Monday, September 3, 2012

Rabbi Michael Lerner - part 1

Rabbi Michael Lerner
I've been plowing thru a very deep and philosophical interview with Rabbi Lerner recently published in The Sun magazine. Some of his words have resonated deeply with me. 

The Sun: Do you believe Obama intentionally misled voters with his message of hope, or was he transformed once he got into office?

Michael Lerner:  I think many of us weren't listening  carefully enough to what he was saying in the first place.  We projected on to him a more progressive worldview than he actually held.  I don't believe he was lying to us, but I do believe that when people get into certain positions of power, it changes their views. Obama needed money to run his campaign, and a lot of that funding came from Wall Street and the military industrial complex.  So immediately after the election many of his closest advisers were drawn from those worlds.  They were "Realists" who believed that if you want to change anything, you have to do it in a way that does not offend those with money and power.  Capitalism was collapsing and the only way to save it, they said, was to give huge amounts of money to the failing banks and investment companies.

The Sun: So the realists are actually blind to what's happening?

ML: Realism has been defined by the powerful and the media they control to mean any policy that does not significantly challenge the current distribution of wealth and power.  So I say, "Don't be realistic"  The God that was revealed to the Jewish people is a God that makes it possible to overcome systems of power and domination, starting with the liberation of the Israelites from Egypt.  All people, who are created in God's image, can aspire to transcend the constant voices from the outside  and from inside out own heads that insist we accommodate ourselves in the existing reality rather than change it.

The Sun: After 9/11 most Americans couldn't understand why anybody would hate us or want to attack us.  Is it a persistent part of American character to be blind to  how we are perceived by others?
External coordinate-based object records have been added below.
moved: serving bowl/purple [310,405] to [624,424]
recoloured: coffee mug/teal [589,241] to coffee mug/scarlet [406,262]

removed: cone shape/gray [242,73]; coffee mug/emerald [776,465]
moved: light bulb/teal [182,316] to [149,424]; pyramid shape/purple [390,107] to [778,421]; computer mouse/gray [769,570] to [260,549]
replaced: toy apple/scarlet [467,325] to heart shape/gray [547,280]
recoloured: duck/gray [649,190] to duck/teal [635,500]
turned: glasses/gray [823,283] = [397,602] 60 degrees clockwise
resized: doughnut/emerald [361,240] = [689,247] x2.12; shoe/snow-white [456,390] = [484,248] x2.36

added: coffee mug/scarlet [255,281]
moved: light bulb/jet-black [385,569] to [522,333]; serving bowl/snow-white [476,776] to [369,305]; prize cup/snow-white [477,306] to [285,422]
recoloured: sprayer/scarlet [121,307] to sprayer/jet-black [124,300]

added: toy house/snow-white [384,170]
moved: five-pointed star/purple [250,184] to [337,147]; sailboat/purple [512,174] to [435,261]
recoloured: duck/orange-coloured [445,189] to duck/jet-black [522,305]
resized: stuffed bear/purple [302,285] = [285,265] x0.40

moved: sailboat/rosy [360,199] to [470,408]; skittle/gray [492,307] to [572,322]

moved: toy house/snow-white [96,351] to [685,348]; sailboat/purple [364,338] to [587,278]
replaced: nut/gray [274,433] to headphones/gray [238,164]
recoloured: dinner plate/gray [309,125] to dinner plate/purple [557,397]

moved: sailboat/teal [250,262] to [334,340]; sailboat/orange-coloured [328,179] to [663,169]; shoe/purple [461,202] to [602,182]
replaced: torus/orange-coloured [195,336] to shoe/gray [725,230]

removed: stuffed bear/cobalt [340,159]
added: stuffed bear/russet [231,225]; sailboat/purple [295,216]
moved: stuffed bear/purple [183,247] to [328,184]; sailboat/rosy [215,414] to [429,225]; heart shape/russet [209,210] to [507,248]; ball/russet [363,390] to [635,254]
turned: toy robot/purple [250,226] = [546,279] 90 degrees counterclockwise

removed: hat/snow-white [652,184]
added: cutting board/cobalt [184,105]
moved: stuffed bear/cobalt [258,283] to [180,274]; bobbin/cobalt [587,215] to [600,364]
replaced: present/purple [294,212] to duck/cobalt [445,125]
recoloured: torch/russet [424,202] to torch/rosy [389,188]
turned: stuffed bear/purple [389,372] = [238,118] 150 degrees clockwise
ML:  I wouldn't put it on "character".  I'd describe it as miseducation.  I think most Americans have no idea what pain this country has caused abroad, particularly with its military and economic policies.  Trade agreements that were developed during the Clinton administration under the name of "free trade" have made it possible for the U.S. to dump its surplus crops and products all over the world where they sell at cheaper prices than local goods.  The Third World agricultural economy has been virtually wiped out  by this.  Small farmers are going out of business and even starving to death, and when those of them from Central and South America seek to cross our borders and make a living here, they are portrayed not as victims of U.S. economic policies but as marauders coming to destroy our economy.  Only a small percentage of Third World citizens have benefited from these otherwise crippling economic policies.  The vast majority, who were already poor, have only gotten poorer.

The Sun:  So is education a precondition for building a more caring global society?

ML:  I think there's no particular action that must be taken first.  There never is.  Whoever you are -- whether you are a postal worker, an auto worker, lawyer, doctor, high-tech expert -- there are
multiple ways you can advance the cause of love, kindness, and generosity.